Ludzie patrzyli na mnie i Rudego czekając na jakiś finał tej rozmowy czy też na coś innego. Co ja takiego powiedziałam, że tak się zdenerwował? 

Rudy zamilkł, a ja wraz z nim. Nicole zabrała wszystkich, a my zostaliśmy sami. Między nami wisiała niewidzialna siekiera i nijak nie było wiadomo jak się jej pozbyć.

- Jesteś na mnie za coś zły? - Ostrożnie zapytałam, licząc, że nie chodzi o mnie, bo nie widziałam nic za co powinnam go przepraszać.

- Dużo masz tych sukienek?

- Tylko kilka.

- Ile takich podarłem, zdzierając z ciebie? - Jego głos był inny, ale nie na tyle, aby się tym martwić.

- Czy to ważne?

- Dla mnie ważne. - Jego oczy wbiły się we mnie, a mnie z jakiegoś powodu grunt uciekał spod nóg.

- Tylko jedną.

Powiedziałam cicho, lecz usłyszał. Podniósł się po mojej wypowiedzi i zaczął chodzić w pobliżu.

- Kiedy?

- Rudy, nie wracajmy do tego, to nieważne.

- Kiedy? - Tym razem głos miał lekko podniesiony i zirytowany.

- O rany, nie rób z tego nie wiadomo czego. Ta pierwsza była droższa i to tyle. Później kupowałam tanie sukienki z lokalnych sklepów.

- Ile kosztowała ta pierwsza?

- Rudy, proszę....

- Ile?! - Zaczęłam się go bać.

- Czy to naprawdę ważne?

- Dla mnie ważne. Nie ukrywaj nic przede mną tylko powiedz, ile ona kosztowała.
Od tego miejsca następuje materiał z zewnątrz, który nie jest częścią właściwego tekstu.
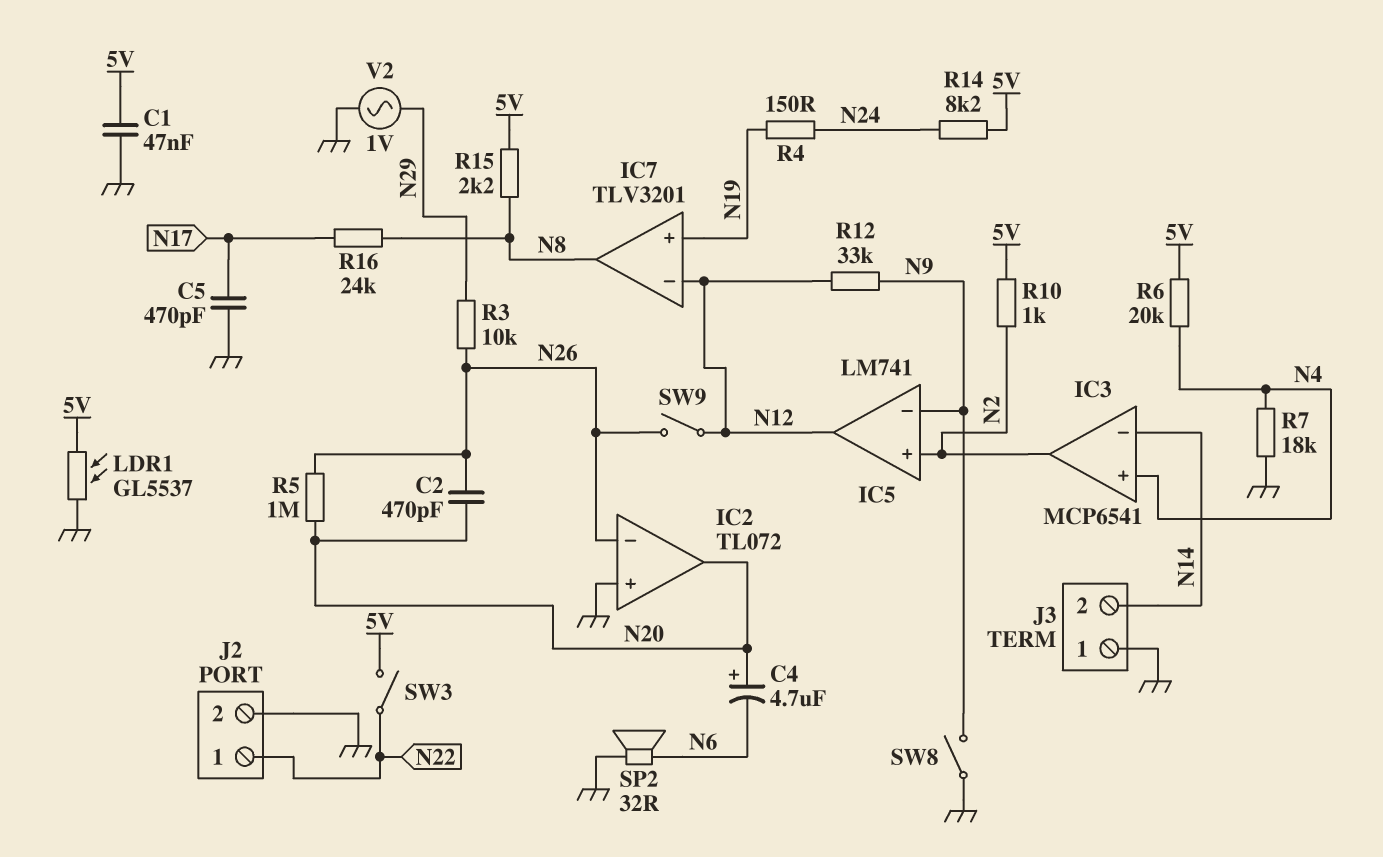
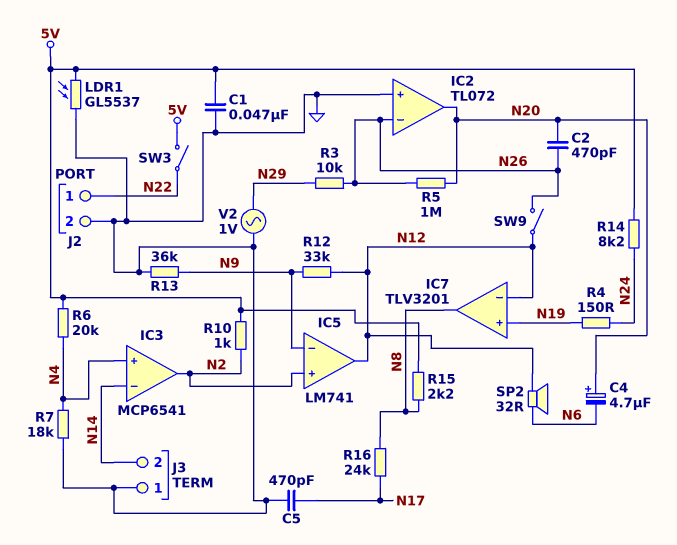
R13: none -> 36k (GND, N9)
SP2: speaker 32R (GND, N6) -> speaker 32R (N6, N12)
SW8: switch (GND, N9) -> none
- Nie pamiętam dobrze, jakieś dwadzieścia siedem?

- Ja pierniczę. Podarłem ci suknię za dwadzieścia siedem tysięcy, a ty mówisz to tak jakby to była stara szmata z lumpeksu. Czy ty sobie w ogóle zdajesz sprawę z tego ile to jest pieniędzy? Ile ktoś taki jak ja musi pracować, aby zaoszczędzić taką kwotę? Ile miesięcy można żyć za takie pieniądze? Ile osób wykarmić i ubrać?

- Nie przesadzajmy, w ogóle o tym nie rozmawiajmy.

- Masz rację, nie rozmawiajmy o tym, bo po co?

- Rudy... - Chciałam go przytulić, ale uciekł ramieniem ode mnie.

- Muszę do klopa. - Nie czekając na moją reakcję czy cokolwiek innego, zostawił mnie samą i odszedł. Co się właściwie zadziało? Dlaczego mój triumf zamienił się w coś takiego?

I wtedy wróciły do mnie słowa dziewczyny od szluga. Czy to planowała Nicole od początku? Kiedy zorientowała się, że moja sukienka nie jest tania? Czy wiedziała, że Rudy tak zareaguje? O kurwa! Wiedziała. Znała go lepiej niż inni, sama miała pieniądze, więc wiedziała, jak Rudy reaguje na taką rozrzutność. Na pewno wiedziała. To by znaczyło, że ukartowała całą tą sytuację. Nie, nie jest aż tak sprytna, czy jest? Siedziałam próbując rozgryźć tą zagwozdkę. W myślach kłóciłam się sama ze sobą o tym czy mogło tak być, czy to jednak wytwór mojej wyobraźni. Czy ta dziewczyna namieszała mi w głowie właśnie po to, czy dała mi ostrzeżenie, które ja zbagatelizowałam? Nawet nie wiem, kiedy czas zleciał, a mój mężczyzna ponownie znalazł się blisko mnie.

- Będzie lepiej, jeśli już wrócimy do domu.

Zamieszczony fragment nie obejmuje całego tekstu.